Here is a listing; restate all of it exactly.
--- --- ---
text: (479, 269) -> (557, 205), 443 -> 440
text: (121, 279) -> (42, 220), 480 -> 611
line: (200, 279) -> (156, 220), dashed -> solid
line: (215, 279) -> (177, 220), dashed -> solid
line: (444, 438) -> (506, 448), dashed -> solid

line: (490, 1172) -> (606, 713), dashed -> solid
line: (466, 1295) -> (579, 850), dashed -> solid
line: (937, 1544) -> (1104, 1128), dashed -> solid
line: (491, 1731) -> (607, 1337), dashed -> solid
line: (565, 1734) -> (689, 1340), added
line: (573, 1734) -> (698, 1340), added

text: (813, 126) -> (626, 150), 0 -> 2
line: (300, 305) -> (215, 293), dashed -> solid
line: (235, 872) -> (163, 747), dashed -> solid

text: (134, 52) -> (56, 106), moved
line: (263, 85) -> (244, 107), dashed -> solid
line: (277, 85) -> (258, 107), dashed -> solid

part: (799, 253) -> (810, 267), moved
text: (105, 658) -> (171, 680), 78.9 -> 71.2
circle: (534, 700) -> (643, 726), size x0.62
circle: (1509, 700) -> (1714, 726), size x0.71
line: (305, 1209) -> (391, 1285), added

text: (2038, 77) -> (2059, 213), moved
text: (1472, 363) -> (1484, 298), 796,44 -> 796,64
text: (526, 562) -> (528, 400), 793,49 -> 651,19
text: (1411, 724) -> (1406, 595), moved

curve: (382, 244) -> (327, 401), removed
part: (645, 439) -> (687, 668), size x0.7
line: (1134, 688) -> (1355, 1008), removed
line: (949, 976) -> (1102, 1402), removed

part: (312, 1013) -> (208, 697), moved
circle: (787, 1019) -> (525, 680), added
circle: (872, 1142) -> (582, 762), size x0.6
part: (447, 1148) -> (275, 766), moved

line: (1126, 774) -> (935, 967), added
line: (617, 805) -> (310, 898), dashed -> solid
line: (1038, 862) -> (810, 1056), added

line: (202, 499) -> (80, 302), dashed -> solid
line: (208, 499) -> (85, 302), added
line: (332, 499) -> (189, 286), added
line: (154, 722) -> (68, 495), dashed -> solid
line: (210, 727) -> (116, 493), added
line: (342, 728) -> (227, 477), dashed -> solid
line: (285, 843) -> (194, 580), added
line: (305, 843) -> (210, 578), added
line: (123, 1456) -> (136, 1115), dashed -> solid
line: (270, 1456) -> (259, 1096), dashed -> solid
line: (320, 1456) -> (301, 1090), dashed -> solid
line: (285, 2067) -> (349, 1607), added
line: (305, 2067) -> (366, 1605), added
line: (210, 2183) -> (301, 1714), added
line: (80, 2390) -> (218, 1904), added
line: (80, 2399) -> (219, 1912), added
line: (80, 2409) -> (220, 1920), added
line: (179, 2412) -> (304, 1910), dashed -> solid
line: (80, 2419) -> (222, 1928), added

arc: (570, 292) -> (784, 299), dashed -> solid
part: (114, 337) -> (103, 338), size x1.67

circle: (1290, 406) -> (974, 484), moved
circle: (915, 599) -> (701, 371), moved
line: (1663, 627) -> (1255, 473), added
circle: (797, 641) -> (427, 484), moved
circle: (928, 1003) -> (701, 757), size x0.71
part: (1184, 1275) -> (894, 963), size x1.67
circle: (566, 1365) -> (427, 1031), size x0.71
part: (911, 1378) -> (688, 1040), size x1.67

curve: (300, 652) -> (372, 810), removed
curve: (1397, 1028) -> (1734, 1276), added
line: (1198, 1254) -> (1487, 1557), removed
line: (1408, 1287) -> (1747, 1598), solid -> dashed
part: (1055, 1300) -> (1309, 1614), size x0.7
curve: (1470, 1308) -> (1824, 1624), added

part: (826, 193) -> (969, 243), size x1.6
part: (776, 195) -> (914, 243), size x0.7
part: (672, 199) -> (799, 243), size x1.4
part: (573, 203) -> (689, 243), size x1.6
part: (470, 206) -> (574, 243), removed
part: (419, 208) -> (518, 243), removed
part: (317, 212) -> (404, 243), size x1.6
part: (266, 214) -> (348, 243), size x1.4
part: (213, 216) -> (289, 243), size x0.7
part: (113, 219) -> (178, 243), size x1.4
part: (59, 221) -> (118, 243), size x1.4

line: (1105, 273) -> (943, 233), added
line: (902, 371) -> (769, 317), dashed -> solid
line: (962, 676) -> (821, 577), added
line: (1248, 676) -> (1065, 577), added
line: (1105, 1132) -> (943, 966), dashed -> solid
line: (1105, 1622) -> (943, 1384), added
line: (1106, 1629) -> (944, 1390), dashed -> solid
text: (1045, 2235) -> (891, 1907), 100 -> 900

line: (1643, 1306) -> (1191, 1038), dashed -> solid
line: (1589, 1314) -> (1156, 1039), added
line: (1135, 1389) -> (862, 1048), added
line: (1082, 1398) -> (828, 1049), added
--- --- ---
FINISHED EXERCISE:
text: (479, 269) -> (557, 205), 443 -> 440
text: (121, 279) -> (42, 220), 480 -> 611
line: (200, 279) -> (156, 220), dashed -> solid
line: (215, 279) -> (177, 220), dashed -> solid
line: (444, 438) -> (506, 448), dashed -> solid

line: (490, 1172) -> (606, 713), dashed -> solid
line: (466, 1295) -> (579, 850), dashed -> solid
line: (937, 1544) -> (1104, 1128), dashed -> solid
line: (491, 1731) -> (607, 1337), dashed -> solid
line: (565, 1734) -> (689, 1340), added
line: (573, 1734) -> (698, 1340), added

text: (813, 126) -> (626, 150), 0 -> 2
line: (300, 305) -> (215, 293), dashed -> solid
line: (235, 872) -> (163, 747), dashed -> solid

text: (134, 52) -> (56, 106), moved
line: (263, 85) -> (244, 107), dashed -> solid
line: (277, 85) -> (258, 107), dashed -> solid

part: (799, 253) -> (810, 267), moved
text: (105, 658) -> (171, 680), 78.9 -> 71.2
circle: (534, 700) -> (643, 726), size x0.62
circle: (1509, 700) -> (1714, 726), size x0.71
line: (305, 1209) -> (391, 1285), added

text: (2038, 77) -> (2059, 213), moved
text: (1472, 363) -> (1484, 298), 796,44 -> 796,64
text: (526, 562) -> (528, 400), 793,49 -> 651,19
text: (1411, 724) -> (1406, 595), moved

curve: (382, 244) -> (327, 401), removed
part: (645, 439) -> (687, 668), size x0.7
line: (1134, 688) -> (1355, 1008), removed
line: (949, 976) -> (1102, 1402), removed

part: (312, 1013) -> (208, 697), moved
circle: (787, 1019) -> (525, 680), added
circle: (872, 1142) -> (582, 762), size x0.6
part: (447, 1148) -> (275, 766), moved

line: (1126, 774) -> (935, 967), added
line: (617, 805) -> (310, 898), dashed -> solid
line: (1038, 862) -> (810, 1056), added

line: (202, 499) -> (80, 302), dashed -> solid
line: (208, 499) -> (85, 302), added
line: (332, 499) -> (189, 286), added
line: (154, 722) -> (68, 495), dashed -> solid
line: (210, 727) -> (116, 493), added
line: (342, 728) -> (227, 477), dashed -> solid
line: (285, 843) -> (194, 580), added
line: (305, 843) -> (210, 578), added
line: (123, 1456) -> (136, 1115), dashed -> solid
line: (270, 1456) -> (259, 1096), dashed -> solid
line: (320, 1456) -> (301, 1090), dashed -> solid
line: (285, 2067) -> (349, 1607), added
line: (305, 2067) -> (366, 1605), added
line: (210, 2183) -> (301, 1714), added
line: (80, 2390) -> (218, 1904), added
line: (80, 2399) -> (219, 1912), added
line: (80, 2409) -> (220, 1920), added
line: (179, 2412) -> (304, 1910), dashed -> solid
line: (80, 2419) -> (222, 1928), added

arc: (570, 292) -> (784, 299), dashed -> solid
part: (114, 337) -> (103, 338), size x1.67

circle: (1290, 406) -> (974, 484), moved
circle: (915, 599) -> (701, 371), moved
line: (1663, 627) -> (1255, 473), added
circle: (797, 641) -> (427, 484), moved
circle: (928, 1003) -> (701, 757), size x0.71
part: (1184, 1275) -> (894, 963), size x1.67
circle: (566, 1365) -> (427, 1031), size x0.71
part: (911, 1378) -> (688, 1040), size x1.67

curve: (300, 652) -> (372, 810), removed
curve: (1397, 1028) -> (1734, 1276), added
line: (1198, 1254) -> (1487, 1557), removed
line: (1408, 1287) -> (1747, 1598), solid -> dashed
part: (1055, 1300) -> (1309, 1614), size x0.7
curve: (1470, 1308) -> (1824, 1624), added

part: (826, 193) -> (969, 243), size x1.6
part: (776, 195) -> (914, 243), size x0.7
part: (672, 199) -> (799, 243), size x1.4
part: (573, 203) -> (689, 243), size x1.6
part: (470, 206) -> (574, 243), removed
part: (419, 208) -> (518, 243), removed
part: (317, 212) -> (404, 243), size x1.6
part: (266, 214) -> (348, 243), size x1.4
part: (213, 216) -> (289, 243), size x0.7
part: (113, 219) -> (178, 243), size x1.4
part: (59, 221) -> (118, 243), size x1.4

line: (1105, 273) -> (943, 233), added
line: (902, 371) -> (769, 317), dashed -> solid
line: (962, 676) -> (821, 577), added
line: (1248, 676) -> (1065, 577), added
line: (1105, 1132) -> (943, 966), dashed -> solid
line: (1105, 1622) -> (943, 1384), added
line: (1106, 1629) -> (944, 1390), dashed -> solid
text: (1045, 2235) -> (891, 1907), 100 -> 900

line: (1643, 1306) -> (1191, 1038), dashed -> solid
line: (1589, 1314) -> (1156, 1039), added
line: (1135, 1389) -> (862, 1048), added
line: (1082, 1398) -> (828, 1049), added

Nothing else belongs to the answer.